The Magic Mirror

The following is an essay I wrote for my college applications on a project my friend and I worked on my junior year of high school. Not wanting it to go to waste, I decided to post it here.

Code is on GitHub here

“Show me the beast!” An actress stands on a castle, clutching what appears to be an ordinary mirror. Right on cue, a student under the castle hits a button on his laptop, and the reflection in the mirror dissolves into the figure of a hideous beast. From my seat backstage, I pump my fist, proud to see the mirror and castle I spent so much of my junior year laboring over be appreciated by an audience.

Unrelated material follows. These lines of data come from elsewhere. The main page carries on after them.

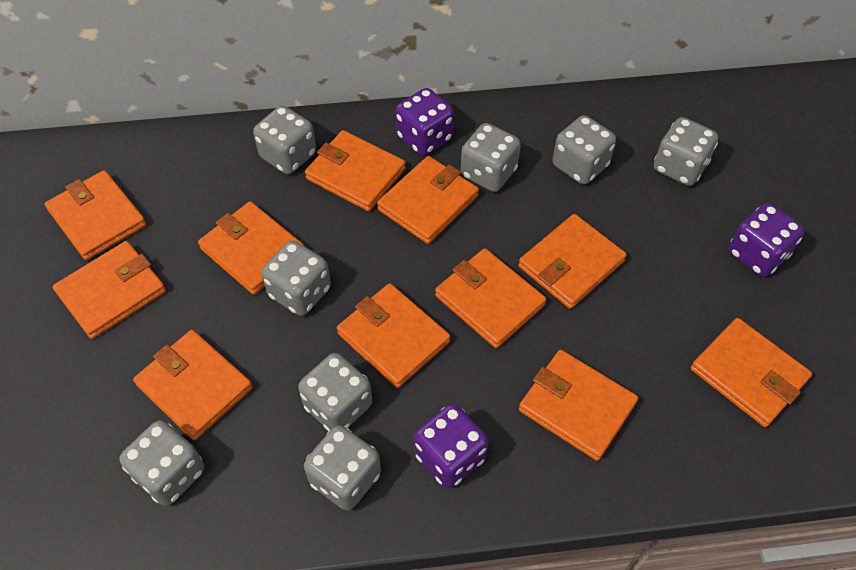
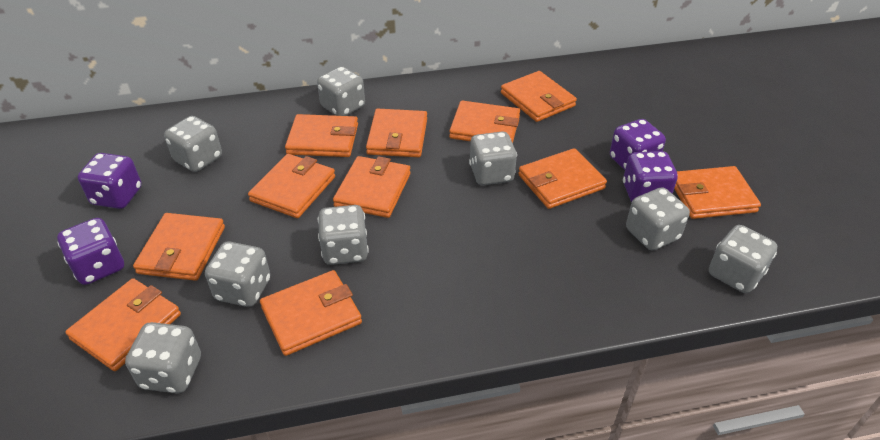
purple dice: 3 -> 4

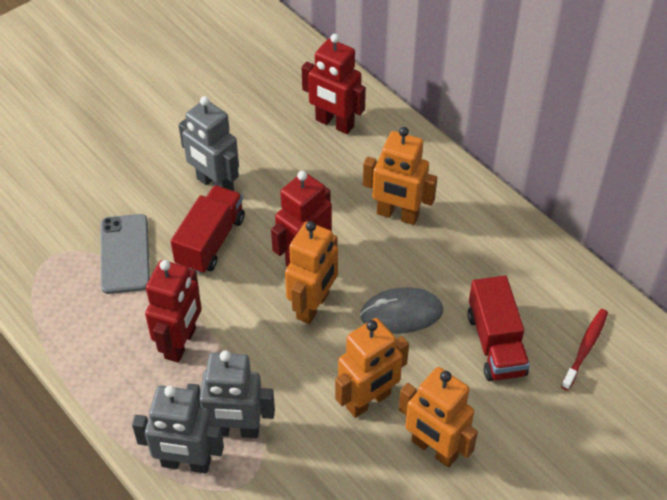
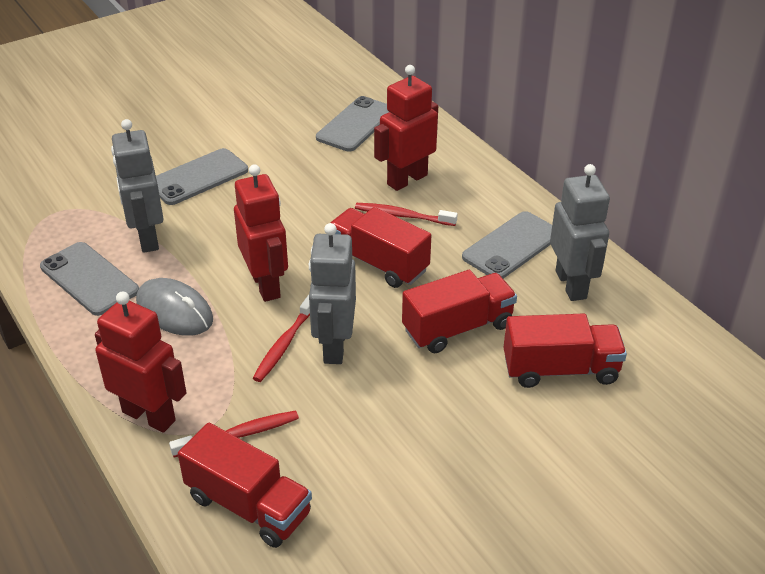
grey phone: 1 -> 4
orange robot: 4 -> 0
red toothbrush: 1 -> 3
red truck: 2 -> 4

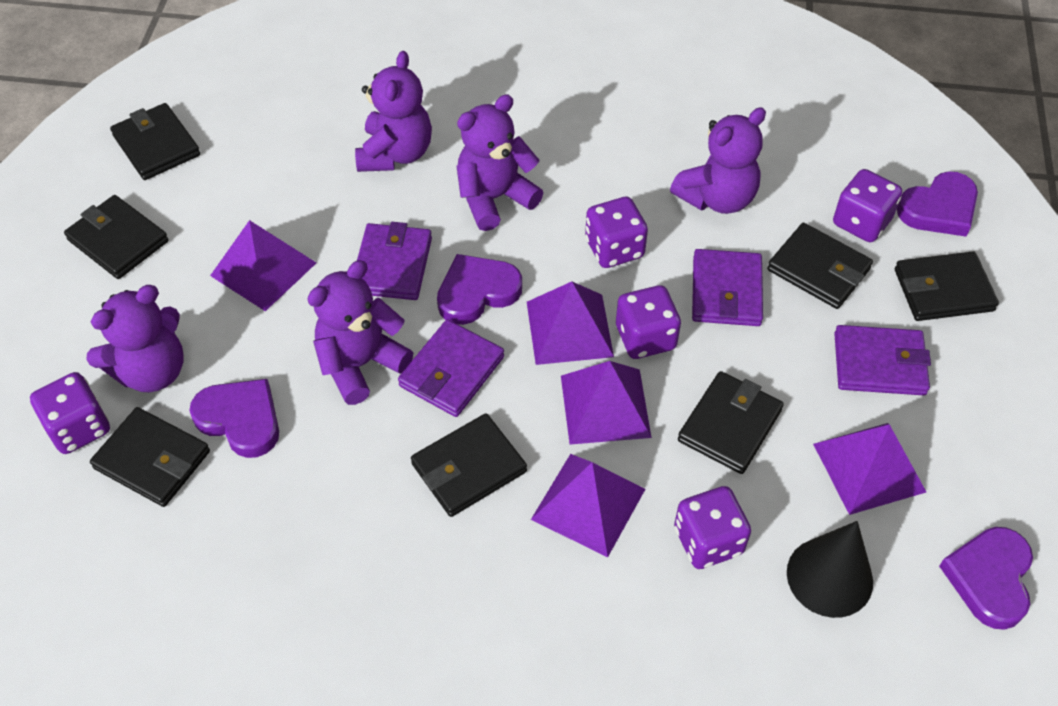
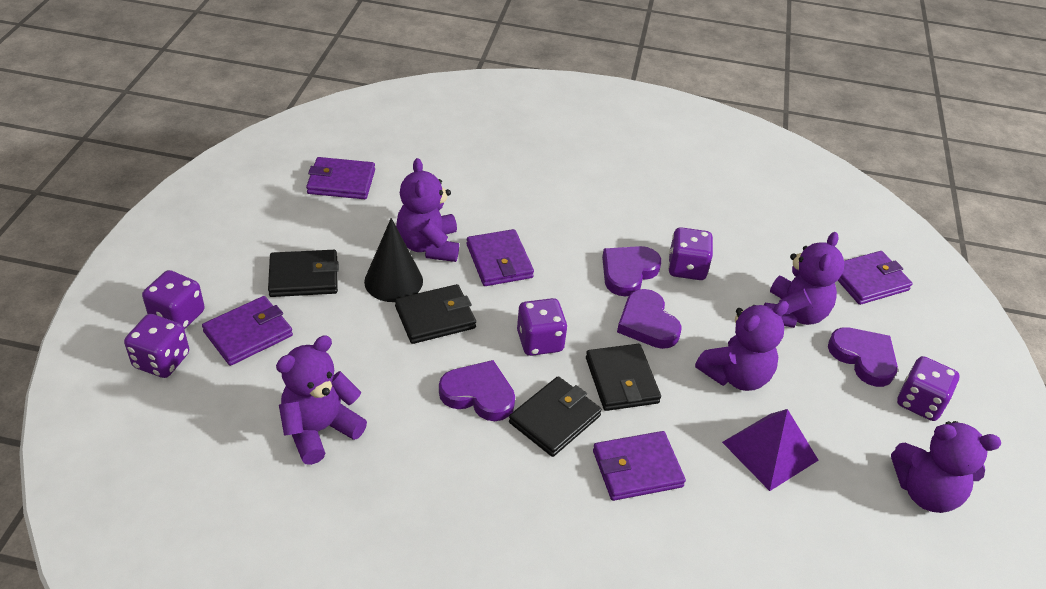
black wallet: 7 -> 4
purple pyramid: 5 -> 1
purple wallet: 4 -> 5

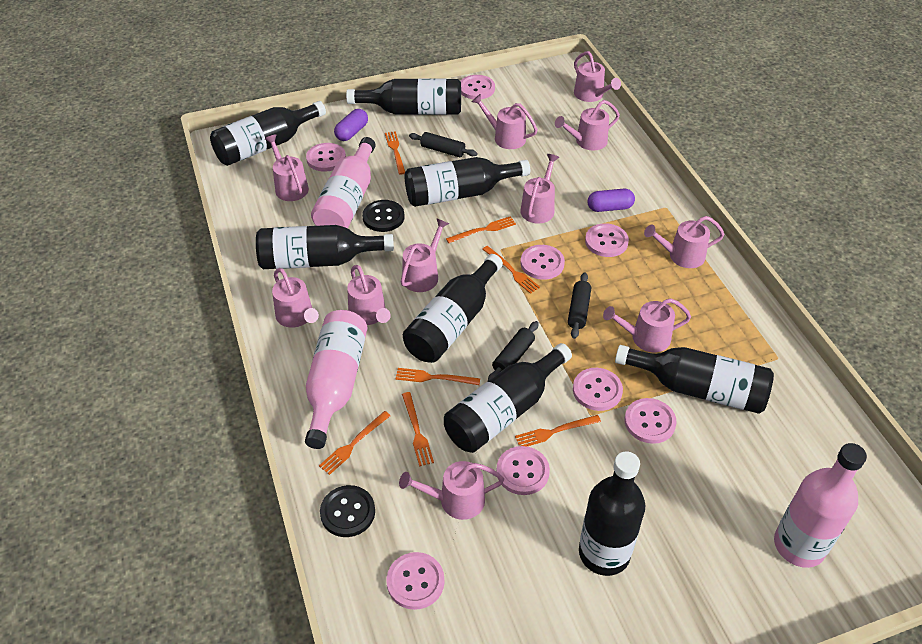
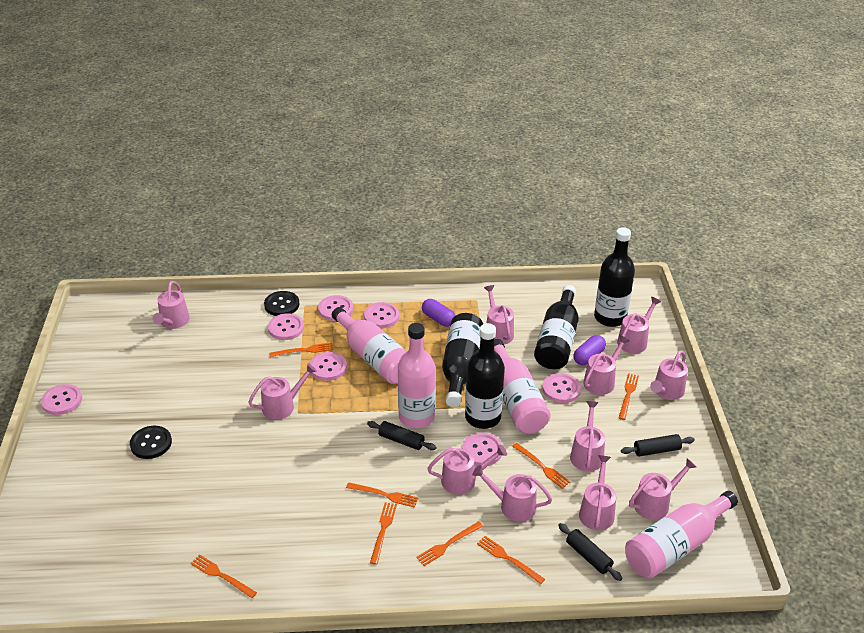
black bottle: 8 -> 4
orange fork: 7 -> 8
pink bottle: 3 -> 4
pink button: 8 -> 7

This moment never happened. An actress did hold a mirror and the castle set was there, much to the delight of everyone who worked on it. However, the mirror that was used on those March evenings was a rented prop that didn’t do much of anything. Meanwhile, my perfectly functional mirror sat in the back of our workshop.

The epic of the magic mirror began in December. When we found out that our school was going to attempt Beauty and the Beast for our spring musical, my friend Metro immediately thought of a prop that some friends of ours had built for a summer production two years prior. The prop was an elaborately decorated mirror complete with flashing LEDs and a “magical” feature. With the press of a few buttons, a light hidden behind a one-way mirror would activate, revealing an image through the glass. The original prop, however, had reliability issues and a host of other limitations. Ignoring the already huge task of building the largest set any of us had undertaken, Metro, now stage manager, and I, his trainee, set out to entirely redesign the magic mirror.

The months that followed were the greatest ones of my high school experience. My stage crew buddies were the best friends I made in high school, and we spent an unhealthy number of hours working in the scene shop together. I supervised and instructed several groups of students, armed with power tools, as we worked to build the castle. Meanwhile, Metro perfected the cosmetic aspects of the mirror, and I completely redesigned the internals. I wrote software that allowed the illusion to be triggered over WiFi and wired up a more reliable activation mechanism, relying on a “Raspberry Pi” credit card-sized computer to be the brains of the device.

Tech week, the week of intense all-hands rehearsals before the show, lived up to its fearsome reputation. The intrepid souls of the backstage were in the theater until at least 9 o’clock every evening. Early in the week, someone told me that our director had spoken: our mirror would not be used. I had known for some time that a backup had been rented, but the news offended me. After all, he had never even seen us demonstrate what our device could do! Nonetheless, I was far to busy to waste time mourning over an old tennis racket equipped with a computer and some lights. I was disappointed, but that attitude got me through tech week.

“If the mirror really worked, why was it cut?” is usually the first response to this story. I don’t entirely know the answer. It’s possible that the director gave in and let us build it to get Metro, with whom he had a poor working relationship, off his back. Reports on the progress of the mirror were treated with apathy or outright hostility. At one point during tech week, an unrelated equipment malfunction damaged the set, and our producer remarked, “See, this is why we shouldn’t be spending so much time on that mirror!” The connection was lost on me.

The story of the mirror is definitely not a tragedy. It’s a tale of a disinterested director and two guys who wanted an interactive tennis racket to be their legacy. When I heard veteran members of stage crew telling the story to new recruits, I realized we achieved our goal. Just not quite how we intended.